Study Skills

A Trick That Makes Formulas Stick

You spend an evening learning a formula. You feel good about it. Then the test comes, you reach for it, and — nothing. Blank.

I've done it. You've done it. We all have. But somewhere along the way I picked up a small trick that fixed this for me, and it's almost embarrassing how simple it is. Let me show you. First, though, we should ask why the formulas leave in the first place.

Why your brain dumps them

It's rarely one big reason. Usually it's one of these four.

You don't understand the concept. You memorised the symbols but not the idea behind them. Rote learning carries you a short way and then drops you. A formula you understand is one your brain has a reason to keep.

You weren't really paying attention. If your mind was half on your phone when you wrote the formula down, your brain treats it as noise. Noise gets deleted fast.

You don't see the point of it. Why are you even learning this? Here's the answer to keep in your head: you are learning this formula because you will use it to crack a JEE problem. That's it. Give your brain a job for the formula and it holds on tighter.
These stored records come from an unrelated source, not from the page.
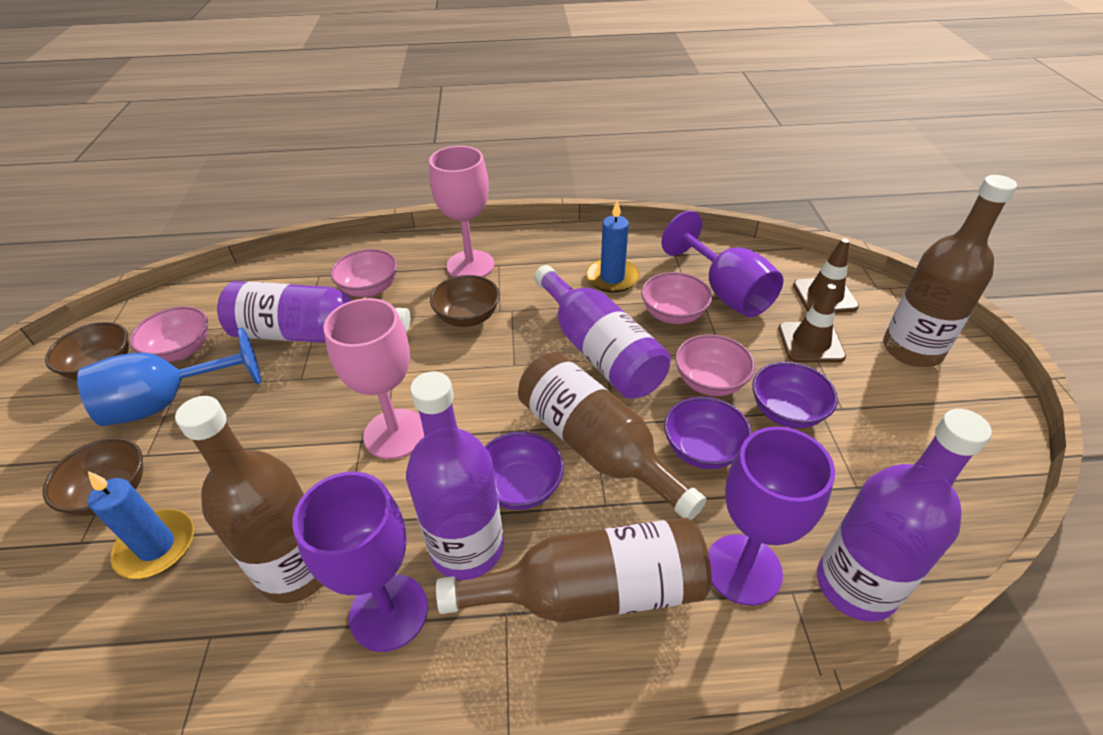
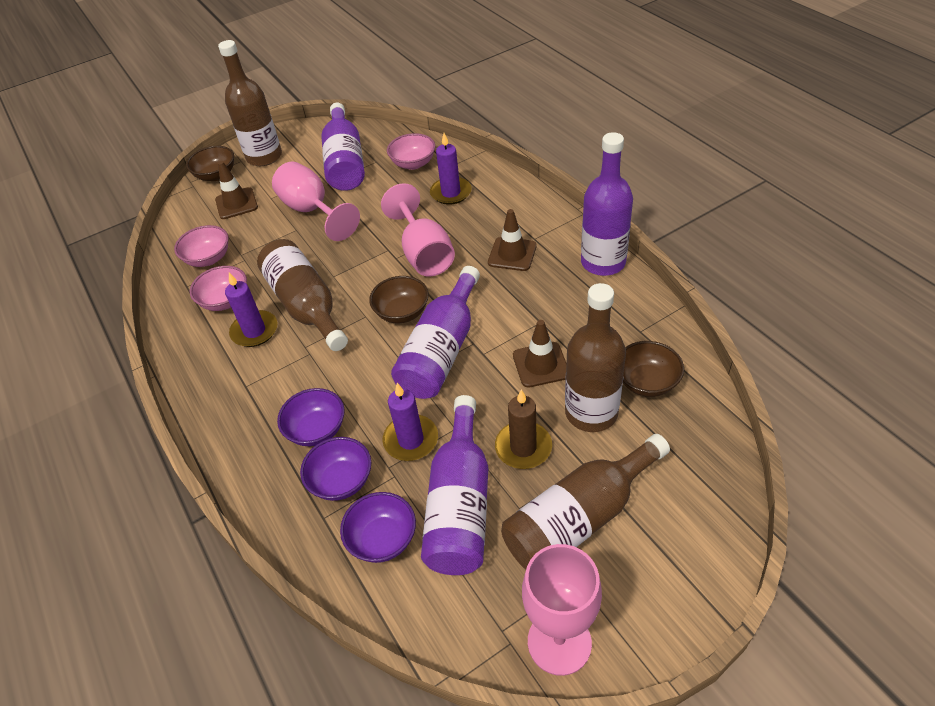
blue candle: 2 -> 0
blue goblet: 1 -> 0
brown candle: 0 -> 1
brown traffic cone: 2 -> 3
pink bowl: 4 -> 3
pink goblet: 2 -> 3
purple candle: 0 -> 3
purple goblet: 3 -> 0

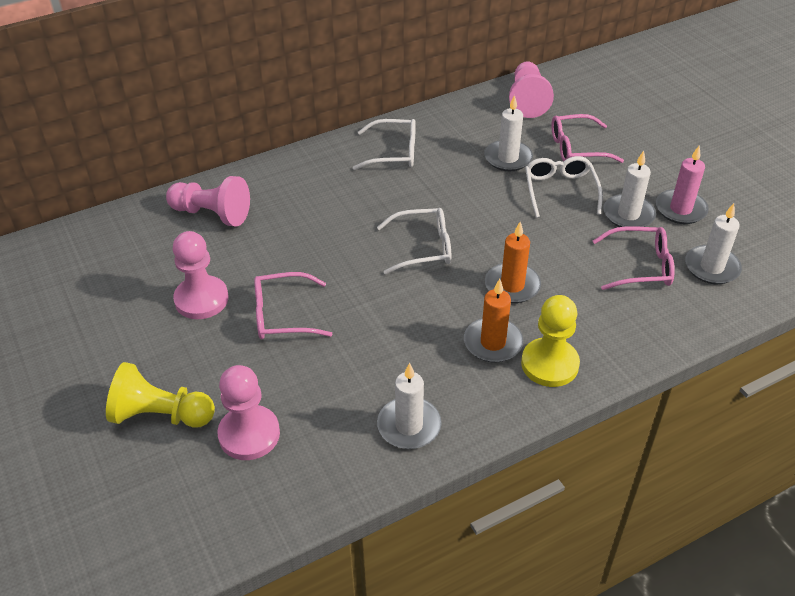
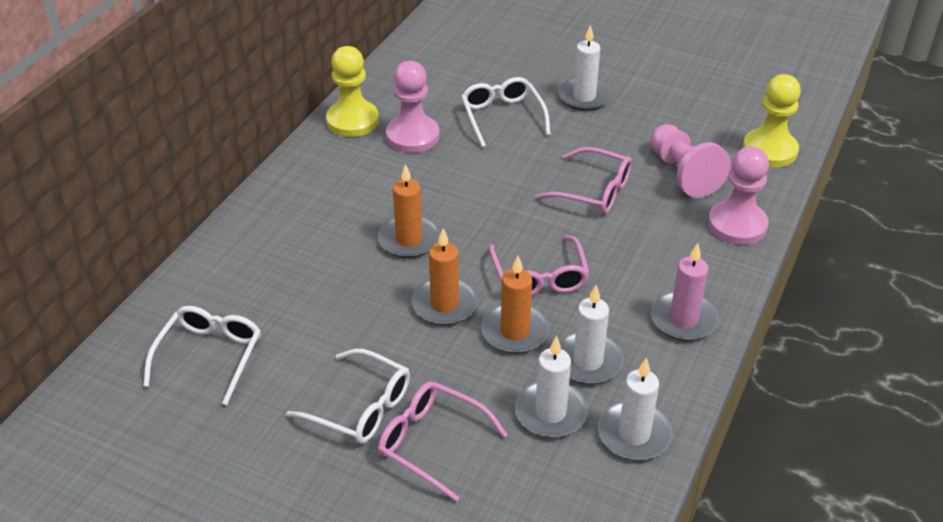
orange candle: 2 -> 3
pink pawn: 4 -> 3

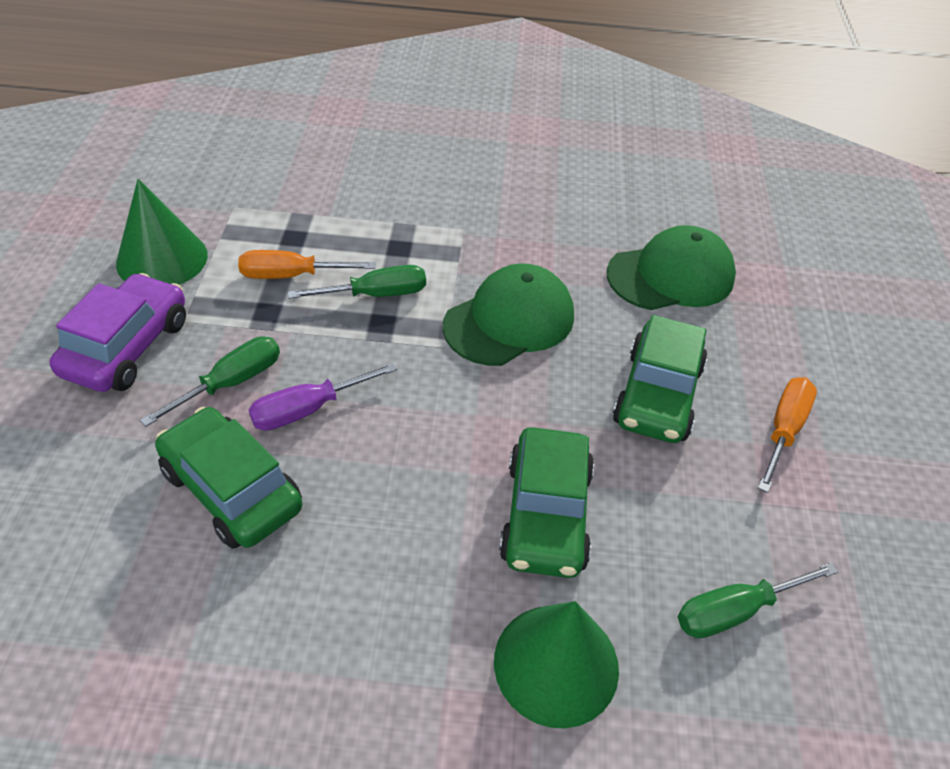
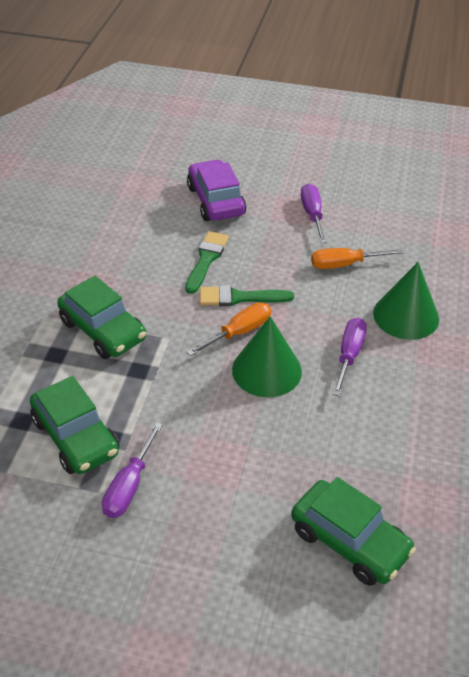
green brush: 0 -> 2
green cap: 2 -> 0
green screwdriver: 3 -> 0
purple screwdriver: 1 -> 3

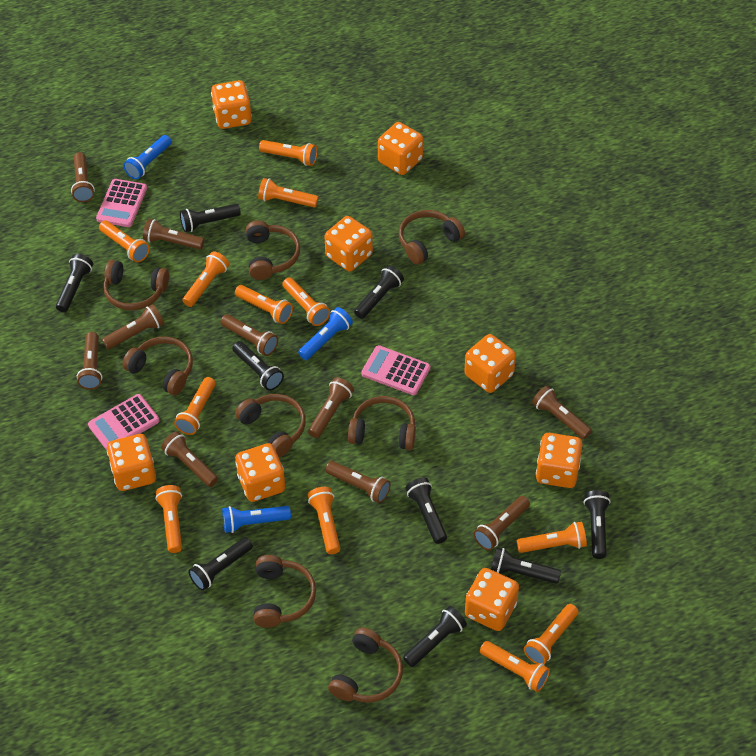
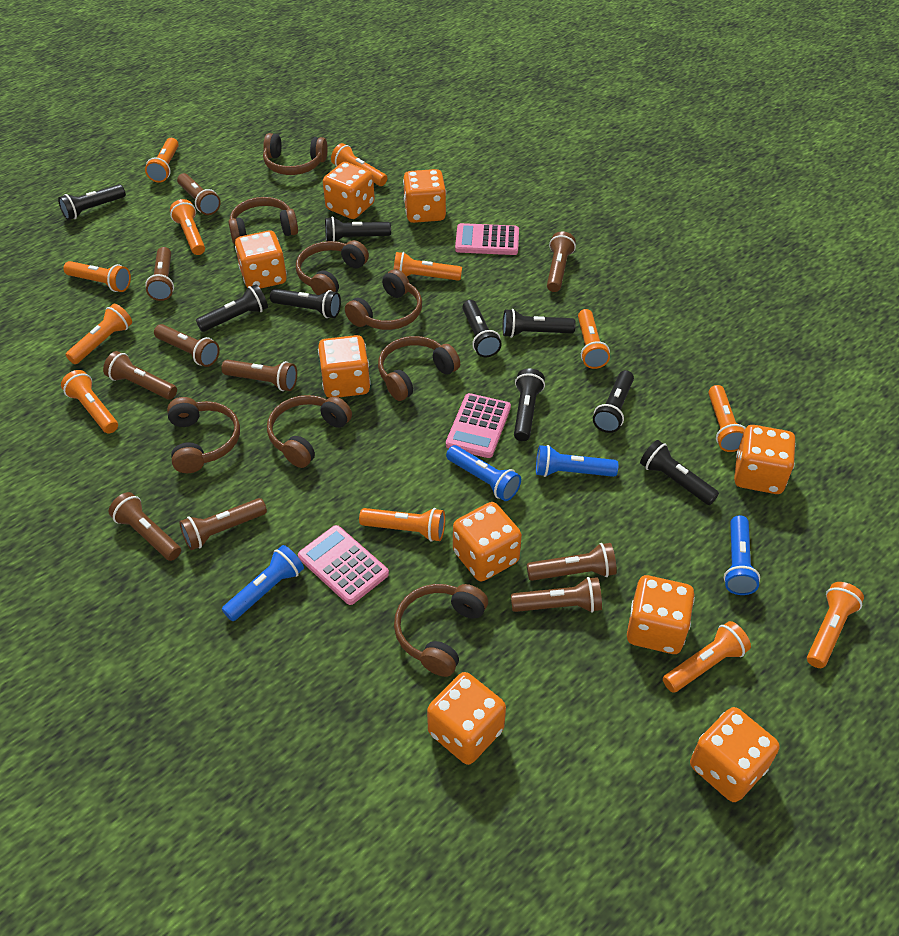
blue flashlight: 3 -> 4
orange dice: 8 -> 9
You never used it. You learned it and closed the book. The brain learns from repetition — it spots the pattern only after it sees the formula work a few times. So solve two or three questions with it right after.

The trick: write it down BIG

You already know step one. Write the formula down by hand. Yes — boring, you knew that.

Here's the part you don't know: write it BIG.

Take a full page. Write the formula in large letters, big enough to fill most of the sheet:

v=u+atv = u + at

Your brain holds on to large text much better, maybe because a big formula starts to look like a picture, and we remember pictures. So use that.

Keep one notebook just for this. When a formula won't stick, write it big, six or seven times, one per page. Then go solve a couple of problems with it. That's the whole method. It costs you five minutes and it works far better than reading the same line twenty times.

Your turn. Pick one formula you keep forgetting — the one that always slips in the exam. What is it, and where will you actually use it in a JEE problem?

Check: naming the formula and its use does two jobs at once — it forces attention, and it gives your brain the purpose it needs to keep the formula. Now go write that one big, six times.

The short version

  • We forget formulas when we don't understand them, weren't focused, see no purpose, or never used them.
  • Fix the purpose first: every formula is a tool for a JEE problem.
  • Write the stubborn ones BIG, one per page, six or seven times.
  • Then solve real questions with them. Use it or lose it.

Try this on the next formula that won't stay. I think you'll be surprised. Good luck — and good remembering.